L’auteur reprend alors les créatures du Maître de Providence pour les confronter à des figures historiques, et non plus à des humains totalement désemparés. On peut aussi affirmer que Gilberto Villaroel s’inscrit dans une mouvance plus globale, qui consiste à s’emparer des mythes lovecraftiens pour les faire sortir du cadre de l’horreur pure, avec un mécanisme de mise à distance.

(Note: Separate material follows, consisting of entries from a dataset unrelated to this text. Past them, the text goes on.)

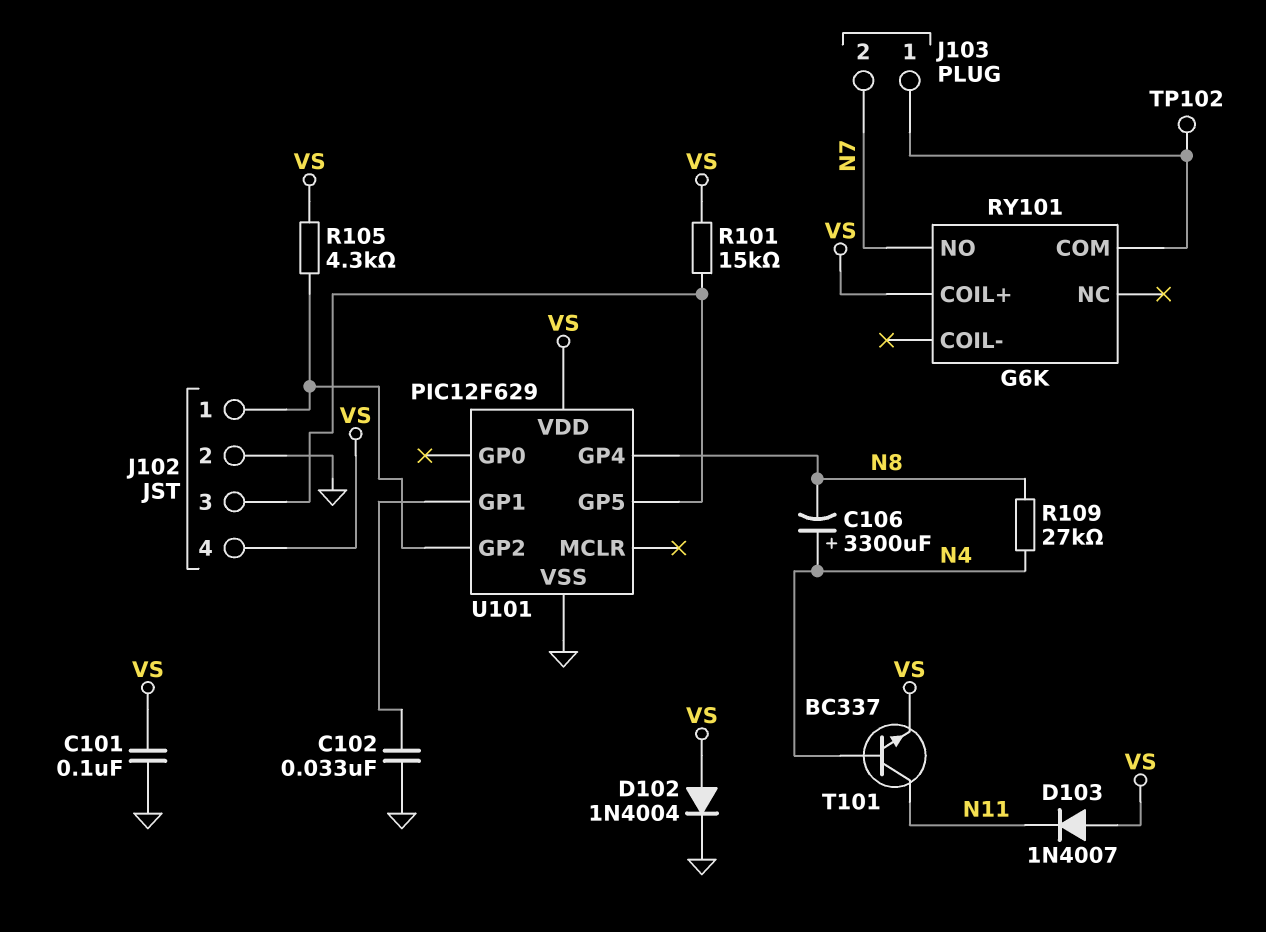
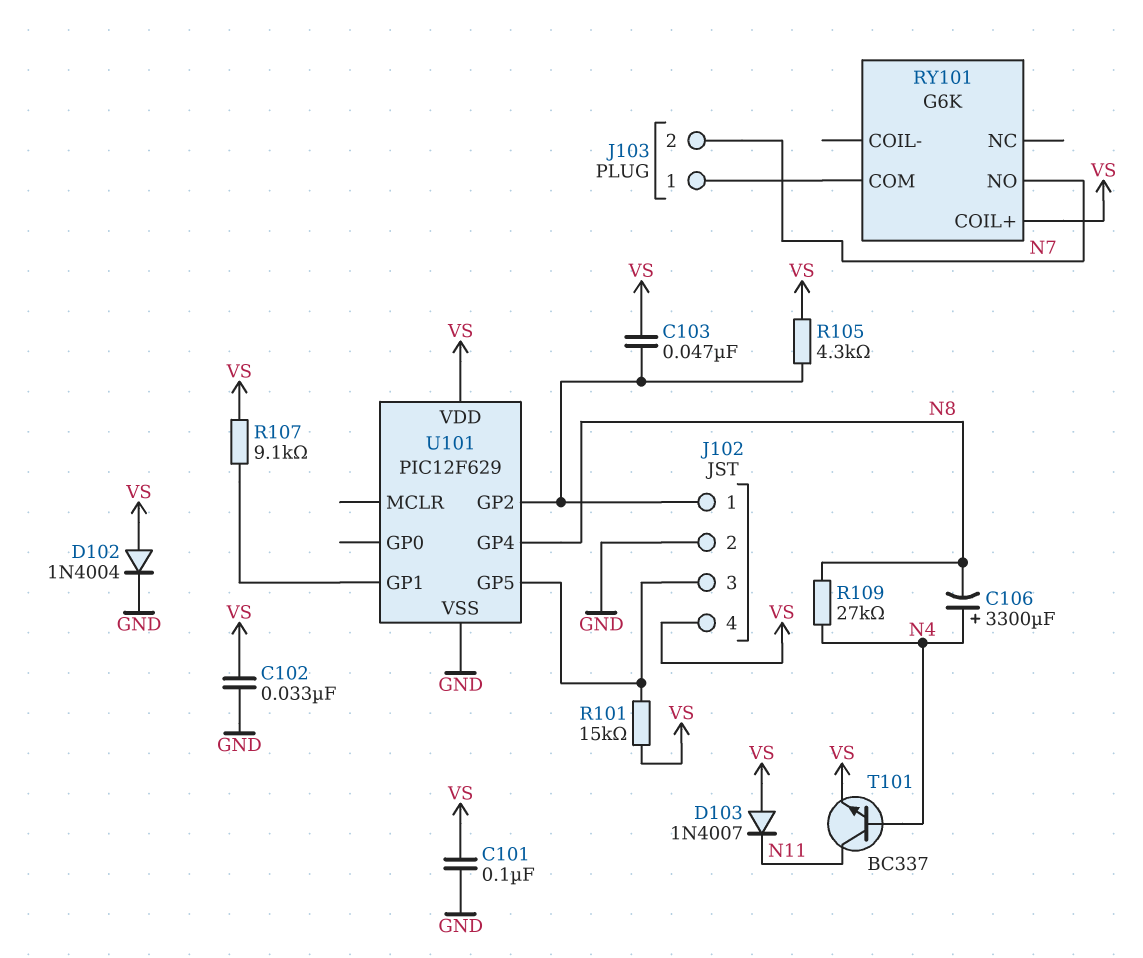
C102: 33nF (GND, U101/GP1) -> 33nF (GND, VS)
C103: none -> 47nF (J102/1, VS)
R107: none -> 9.1k (U101/GP1, VS)
TP102: test point (J103/1) -> none

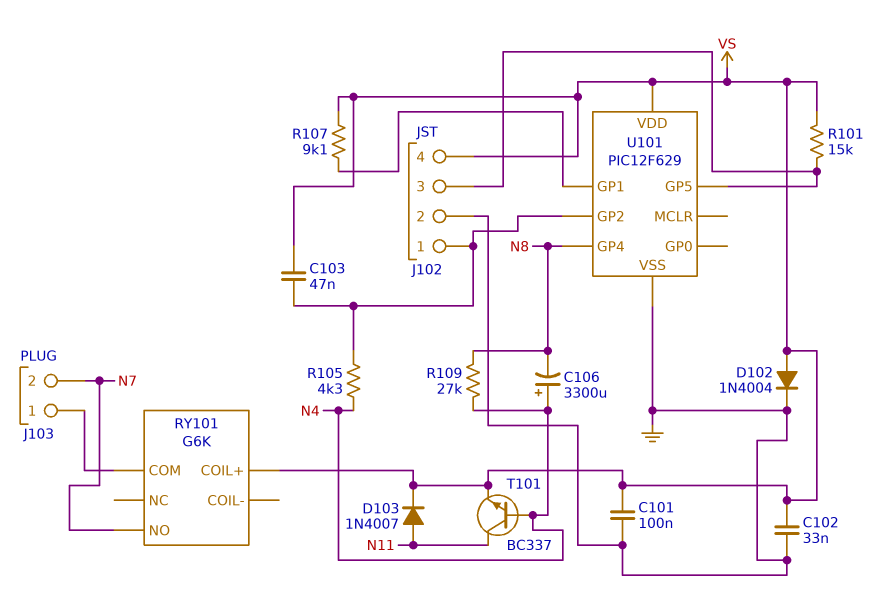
D103: diode 1N4007 (A VS, K N11) -> diode 1N4007 (A N11, K VS)
R105: 4.3k (J102/1, VS) -> 4.3k (J102/1, N4)

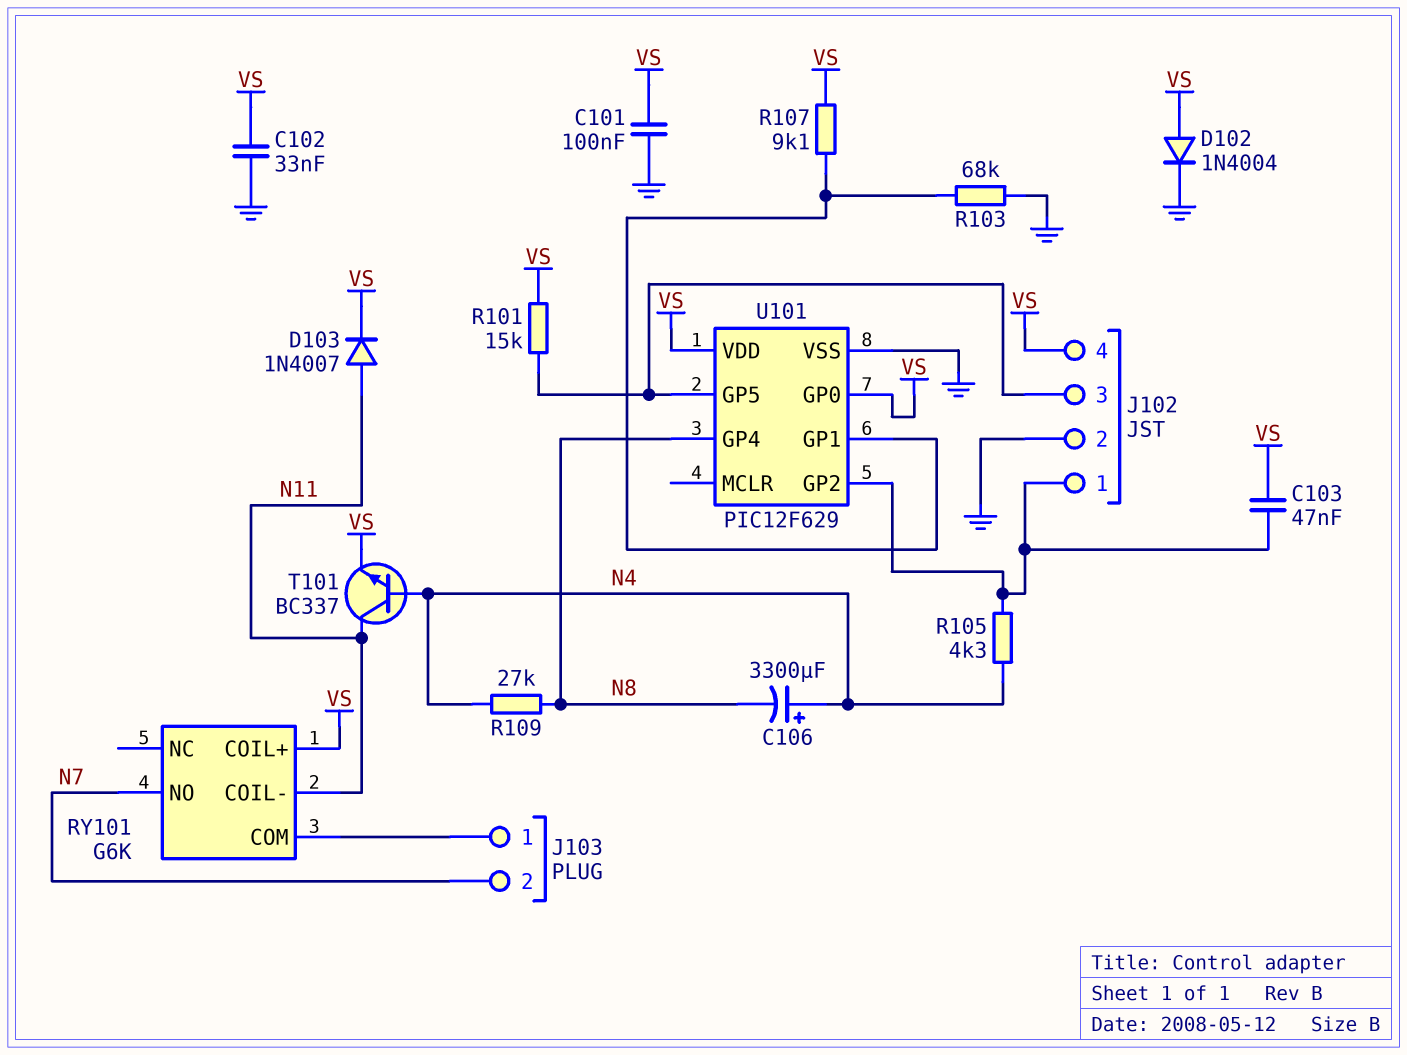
R103: none -> 68k (GND, U101/GP1)
RY101 pin COIL-: none -> N11
U101 pin GP0: none -> VS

Cependant, puisque le récit se déroule pendant les guerres napoléoniennes, Cochrane est initialement l’ennemi des français qui se trouvent à Fort Boyard, comme en témoigne ses rapports houleux avec le sinistre commissaire Durand, envoyé au fort pour protéger les frères Champollion. Son alliance avec le capitaine Eonet et ses hommes face à Cthulhu apparaît alors comme un oubli des guerres internes à l’espèce humaine pour confronter une créature qui souhaite de toute manière la détruire. Gilberto Villaorel suspend donc, d’une certaine manière, le temps historique et les rivalités séculaires entre deux nations, à savoir la France et l’Angleterre, pour s’inscrire dans une sorte de moment mythique où l’humanité doit s’unir face à une menace extérieure.

 

Le récit s’avère donc horrifique, mais aussi très pulp, puisque Cochrane, le capitaine Eonet et leurs hommes confrontent Cthulhu et ses sbires à coups de canon, de fusées Congreve, et même d’armes chimiques, avec les fameuses « bombes fétides » qu’emploie Lord Cochrane, qui leur permettent de repousser les horreurs cosmiques. Cependant, le roman de Gilberto Villaroel met également en évidence les dangers représentés par les armes chimiques pour les humains, en montrant leurs effets incroyablement néfastes et pervers.

 

Le mot de la fin

 

Cochrane VS Cthulhu est un crossover entre pulp et fiction napoléonienne très plaisant à lire. Gilberto Villaroel croise le personnage de Lord Thomas Cochrane à Cthulhu, monstre tentaculaire créée par Howard Philips Lovecraft, pour les confronter à Fort Boyard, au début du 19ème siècle.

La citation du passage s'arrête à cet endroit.